Last night was my first night here. After we had dinner with Joel & Deborah, I did a bit of journaling (so I don't forget what's happened) then fell into a deep, though hot, sleep. I woke up in the middle of the night to some stupid mozzies (mosquitos) buzzing round my head. It's the worst little whining buzz, eh? Anyway, I was swatting at them in the dark and missing every time, and finally they stopped. I figured they'd had enough blood and couldn't fly any more and wandered off somewhere. When I woke up in the morning (today), I don't have a single bite! God's good. While they were driving me crazy, I started singing (in my head because I didn't want my roomies waking up thinking I was insane) "Some may trust in horses, some may trust in chariots but we will trust in the Name of the Lord." I sang it that way as well as "Some may trust in antimalarials, and some in mozzie nets, but we will trust in the Name of the Lord." He's so good to me. I know this is going to be an incredible time. It's been ordained from the beginning. I'm just walking into it.

Jason had the grace to remind me yesterday with an email about "Mexico Flexico". Not that I've started to stress out about things or whatever but it's a good reminder to carry with me, as I've just arrived and I'm sure something eventually could become stressful before I leave. Something I find myself continually saying, not sure whether more to myself or to God is "Tu me ves." (You see me.) Don't know when or where that started, but it's like whenever I feel the enemy trying to bring doubts about things, I just keep saying, "Senor, Tu me ves." And it's a comfort to my heart. He sees me, He has seen me from the beginning, I'm in His hand and His will and walking out under His wings and His blood.

Some people were asking me a few questions I couldn't answer before, so here are a few answers: What kind of language is Swahili? My previous reply was "An African language", but I'll ammend it to a language based on Arabic. I don't know anything but two tiny phrases in Arabic, so I didn't see the similarity, but I have it from a good source. Although it's considerably easier to learn than Arabic. Second question: What does Dar es Salaam mean? Haven of peace.

Twende. Dios les bendiga.

Saturday, March 04, 2006

Big Ben, etc

Last night I went on the Night Tour of London, courtesy of Couper Tours, Inc. Couper took us to downtown London, where I jumped out of the car in the middle of the street to photograph Big Ben and Churchill while they drove around to find a parking spot. We also walked by Westminister Abbey, and saw Buckingham Palace from the car (not well lit at night--but flag was up, so QE2 was sleeping happily in her bed).

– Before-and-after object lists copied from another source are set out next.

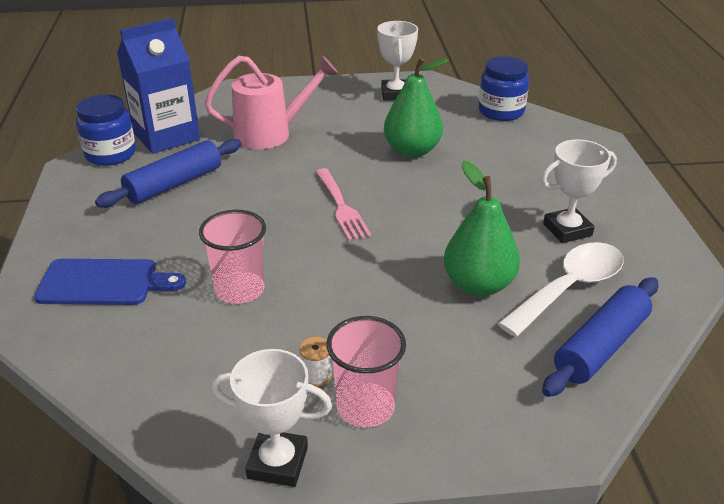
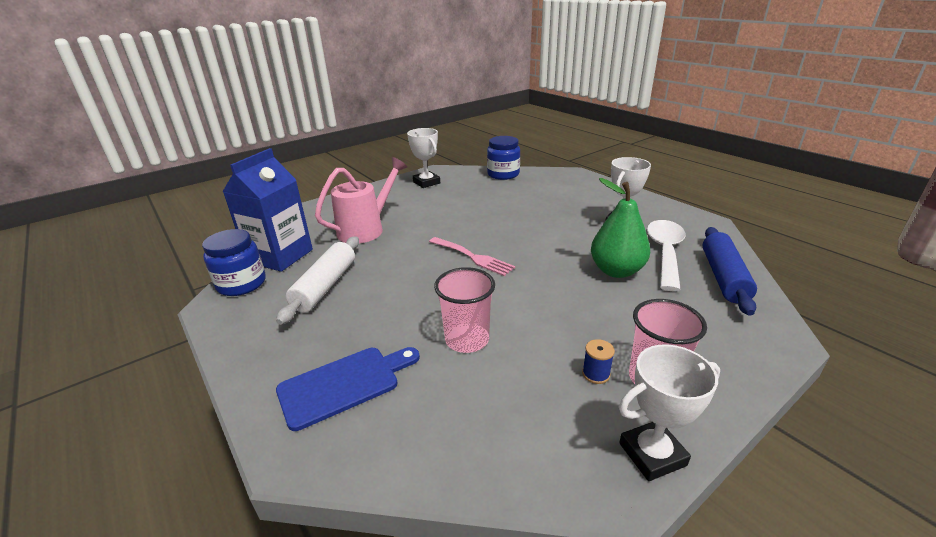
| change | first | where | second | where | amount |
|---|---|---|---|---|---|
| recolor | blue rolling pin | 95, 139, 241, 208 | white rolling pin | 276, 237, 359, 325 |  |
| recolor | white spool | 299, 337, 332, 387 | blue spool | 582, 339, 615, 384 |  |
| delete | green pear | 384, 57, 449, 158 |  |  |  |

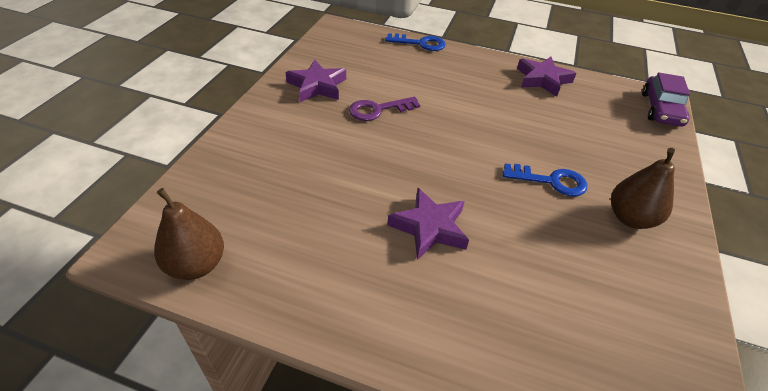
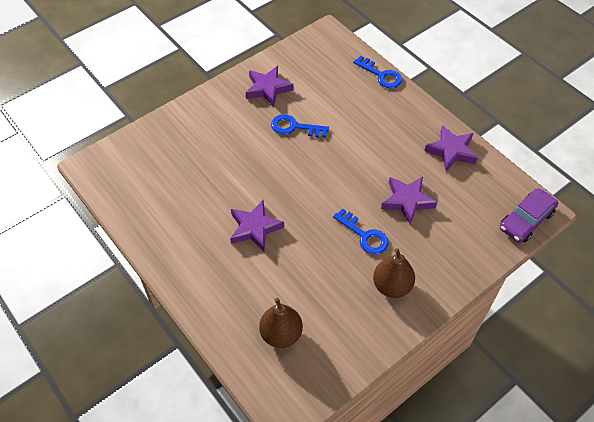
| change | first | where | second | where | amount |
|---|---|---|---|---|---|
| move | brown pear | 154, 188, 224, 280 |  | 259, 298, 303, 348 |  |
| recolor | purple key | 349, 97, 420, 121 | blue key | 271, 114, 329, 137 |  |
| insert |  |  | purple star | 381, 177, 437, 225 |  |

Anyway, off to Tanzania this evening. More then.

Friday, March 03, 2006

UK

I've arrived in London this morning! After nearl an hour in the immigration line, I was turned loose on the UK. Hooray! Ulani & Couper were waiting for me, and all is good. We had some fish & chips for lunch. Awesome. It's really warm here--and sunny and green. Like spring or something. I just realized today that when I get home there probably will be no more snow--so maybe I've seen the last of the snow for the year! But who knows with Ontario weather, eh?

More to follow. Tomorrow will find me aboard the next plane......to Tanzania! Thanks all for your prayers--I was put on a different flight from TO (due to weather in NY), but it ended up being more direct and with a shorter lay-over through Chicago. Everything was uneventful, and on the plane to Heathrow I was actually seated next to a guy from Australia whose wife was a midwife. Small friggidy world.